Photo by Angélica Acevedo

The protesters gathered in Diversity Plaza on Roosevelt Avenue and Broadway, before making their way up Broadway, stopping traffic for several blocks. Throughout the march, the atmosphere was rather peaceful and calm in comparison to the fracas that unfolded Friday night outside Brooklyn’s Barclays Center.

Activists handed out water, masks, and snacks as the marchers wound their way toward the 115th Precinct. 

As the Queens group passed along a residential block, neighbors rang out cowbells in support of the effort.

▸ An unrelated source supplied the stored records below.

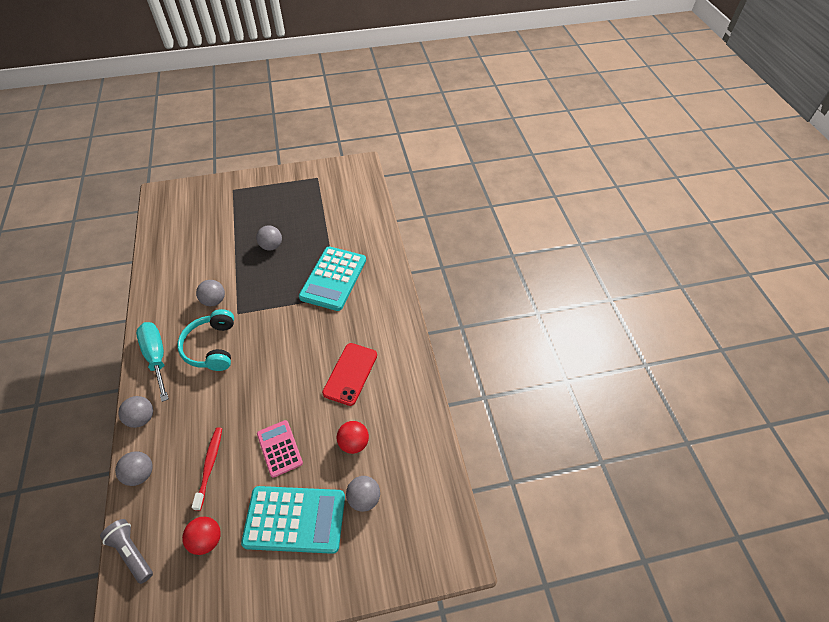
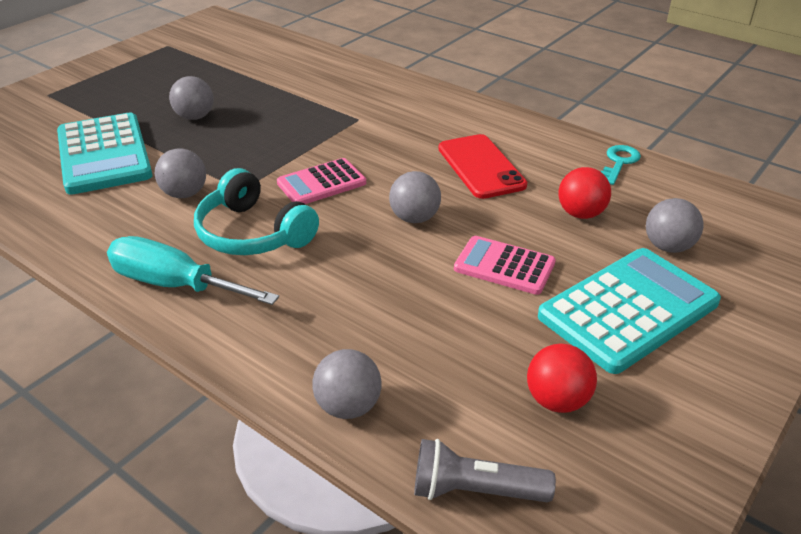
camera: 40 degrees left, 15 degrees down
(142, 418) = (253, 353): grey ball -> grey ball (414, 218)
(210, 466) = (440, 334): red toothbrush -> none
(271, 333) = (321, 183): none -> pink calculator
(333, 278) = (329, 109): turquoise calculator -> turquoise calculator (104, 154)
(420, 422) = (619, 162): none -> turquoise key

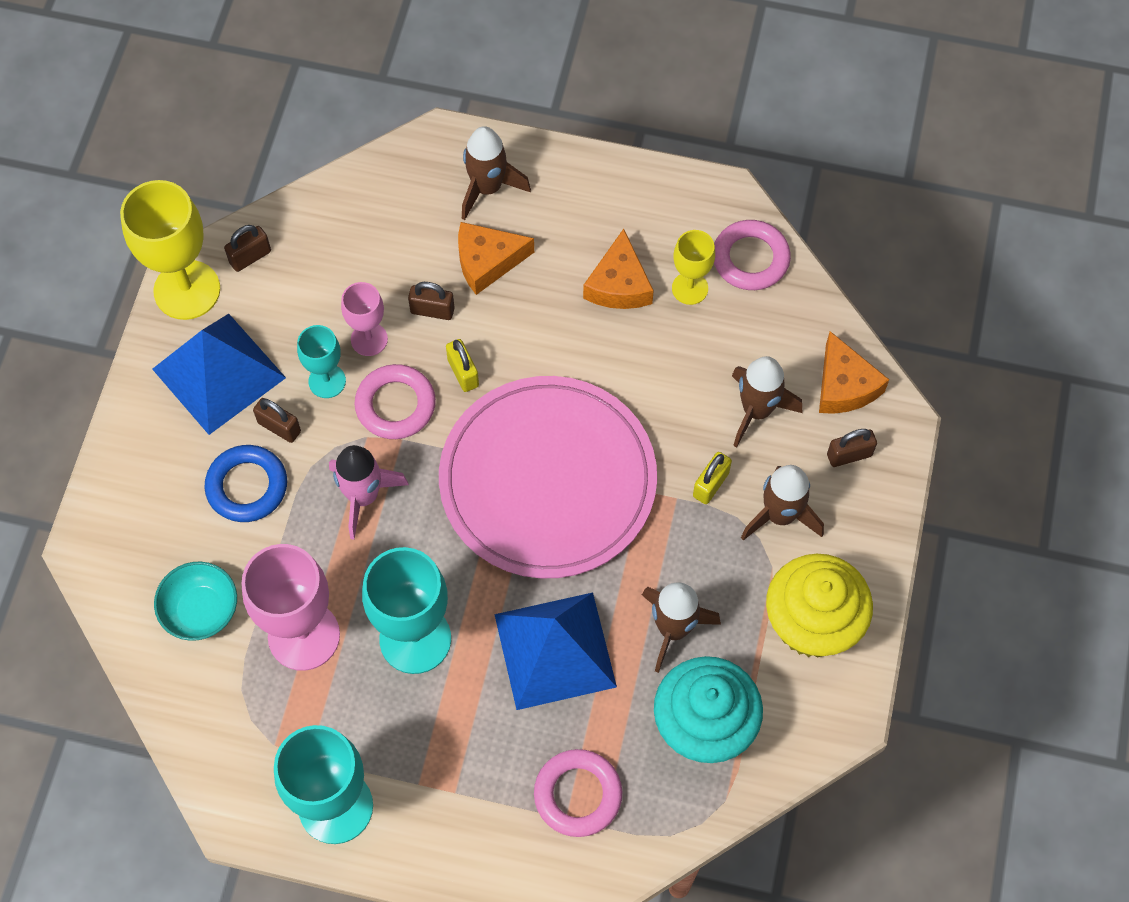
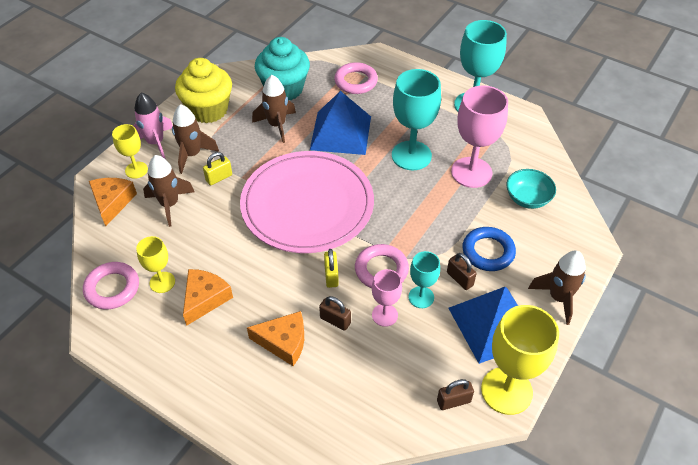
camera: 160 degrees left, 15 degrees down
(363, 496) = (418, 227): pink rocket -> pink rocket (155, 143)
(487, 188) = (258, 397): brown rocket -> brown rocket (558, 298)
(849, 455) = (136, 170): brown padlock -> yellow goblet

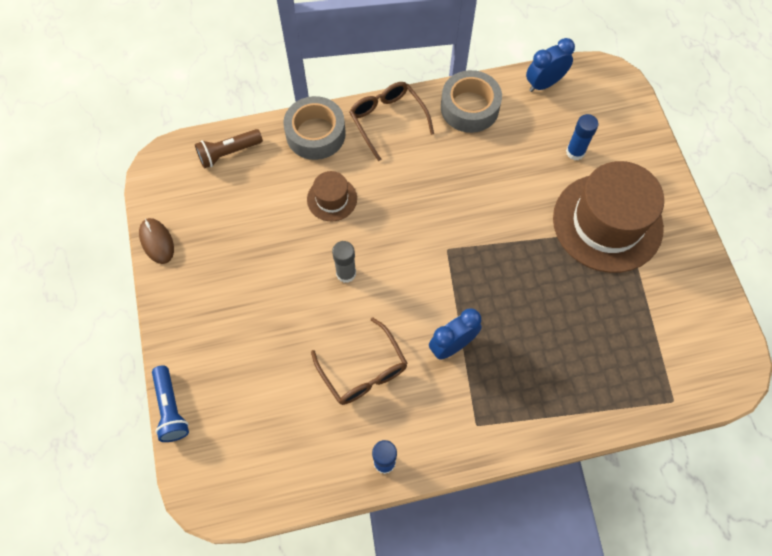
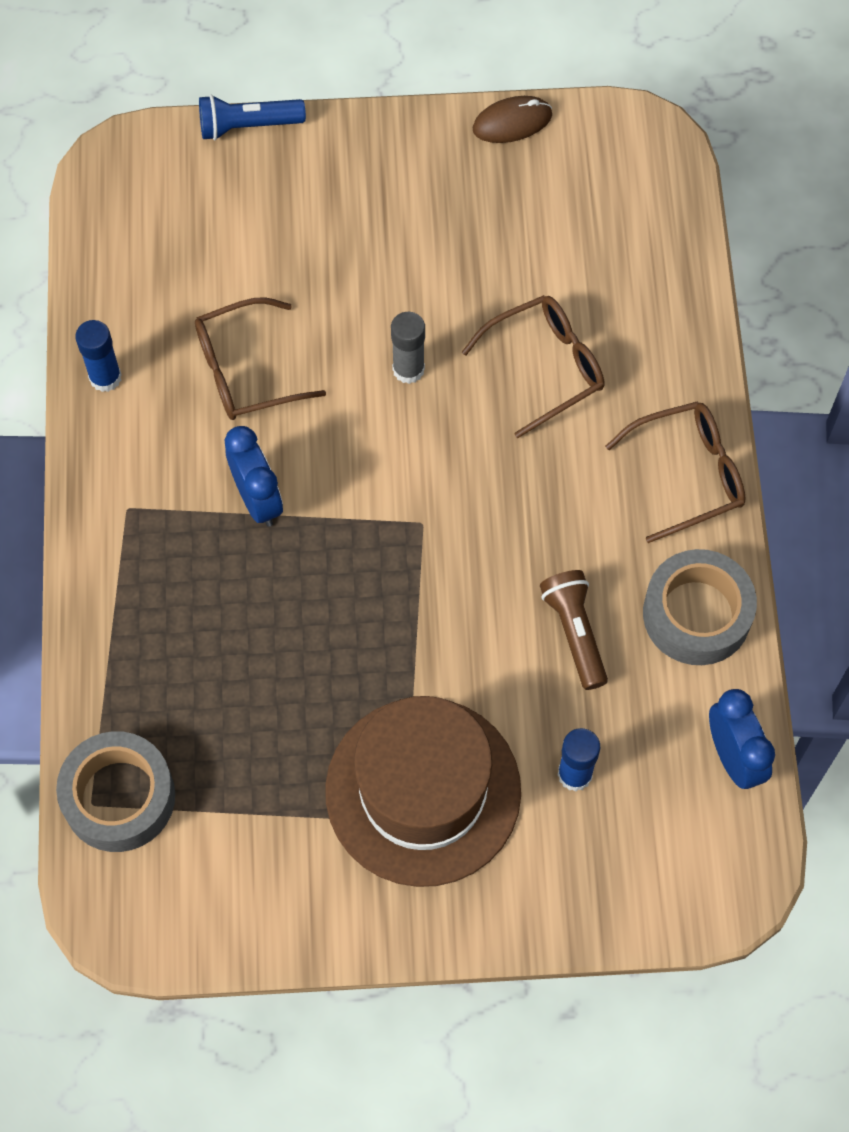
camera: 100 degrees right, 0 degrees up
(228, 153) = (656, 228): brown flashlight -> brown flashlight (574, 632)
(315, 134) = (676, 359): grey tape -> grey tape (119, 797)
(332, 199) = (545, 367): brown hat -> brown glasses

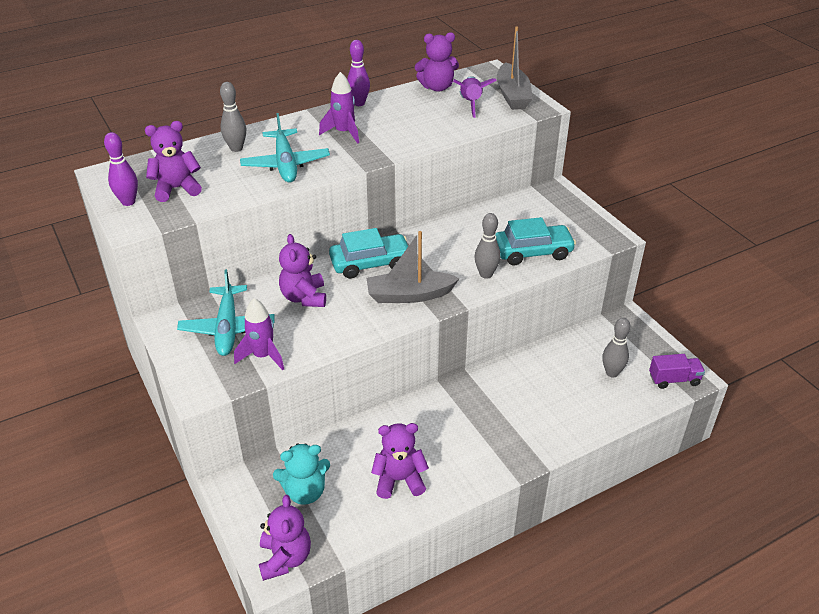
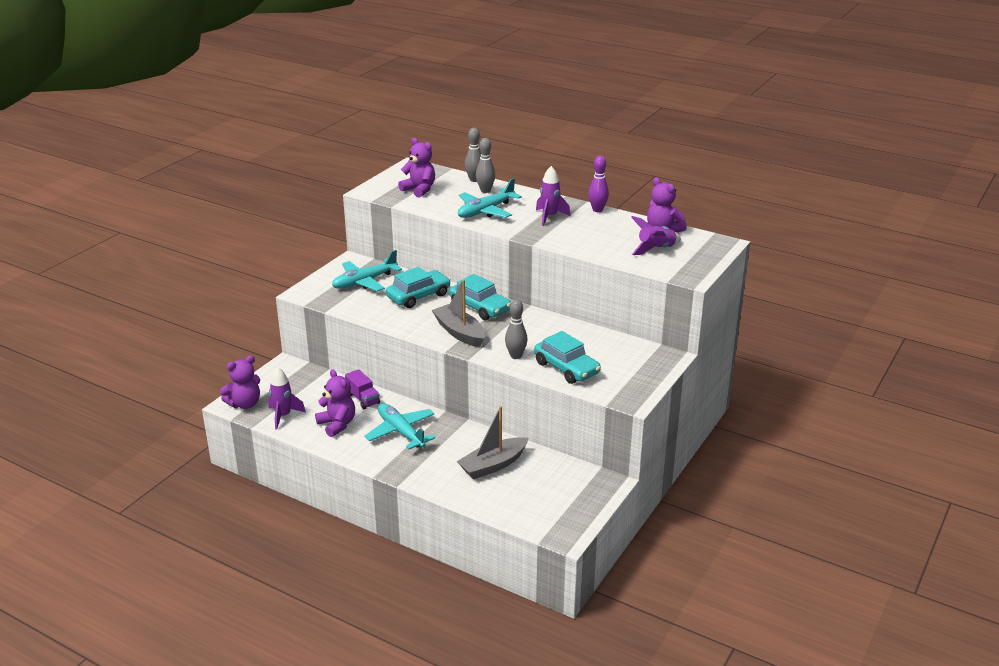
camera: 60 degrees right, 10 degrees down
(128, 202) = (390, 182): purple bowling pin -> none
(263, 356) = (349, 302): purple rocket -> purple rocket (283, 416)
(304, 297) = (418, 296): purple teddy bear -> turquoise car
(305, 491) = (300, 392): turquoise teddy bear -> none
(452, 430) = (401, 432): none -> turquoise plane
(512, 95) = (694, 262): grey boat -> grey boat (493, 465)
(612, 373) = (530, 490): grey bowling pin -> grey bowling pin (474, 180)
(674, 379) = (553, 526): purple truck -> purple truck (363, 399)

Several Q32 bus drivers showed their support with loud honks, along with many others stuck in traffic due to the protest. The Transit Workers Union Local 100 have made public statements in support of the Black Lives Matters protesters, with one driver refusing to allow the NYPD to transport arrested activists at Friday’s protest Brooklyn. 

Photo by Jeffrey Harrell

Residents and business owners in Jackson Heights rang bells and beat on buckets out of their windows, reminiscent of the nightly ritual celebrating health care workers during the COVID-19 pandemic. 

CJ, a 22-year-old woman from Queens joined the protest with some friends and quickly passed out six cases of bottled water to the marchers, she said.

She hopes that city officials and the police will learn from the protests that they need to listen to the people when they are discontent, she said.

“The system needs to listen to the people who constructed it,” CJ said.

Chris Ogunfowora, who traveled from Elmont in Long Island, felt it necessary to protest even during the pandemic.

“If you’re not doing anything at this point, you’re standing up for the police who keep killing us,” he said behind a black protective mask. “There’s nothing left to argue about, we need justice.” 

The march came to a halt in front of the 115th Precinct in Jackson Heights as protesters continued to shout in Spanish, asesinos police, which is translated to “murderous police” in English.

A group of three black men sat at the barricade around 6 p.m., chatting with a red-headed NYPD officer with a name tag that read Lopez, while protestors yelled at cops in riot helmets about 30 feet away.

“That guy over there (Derek Chauvin) f—-ed it up for everyone,” Lopez said.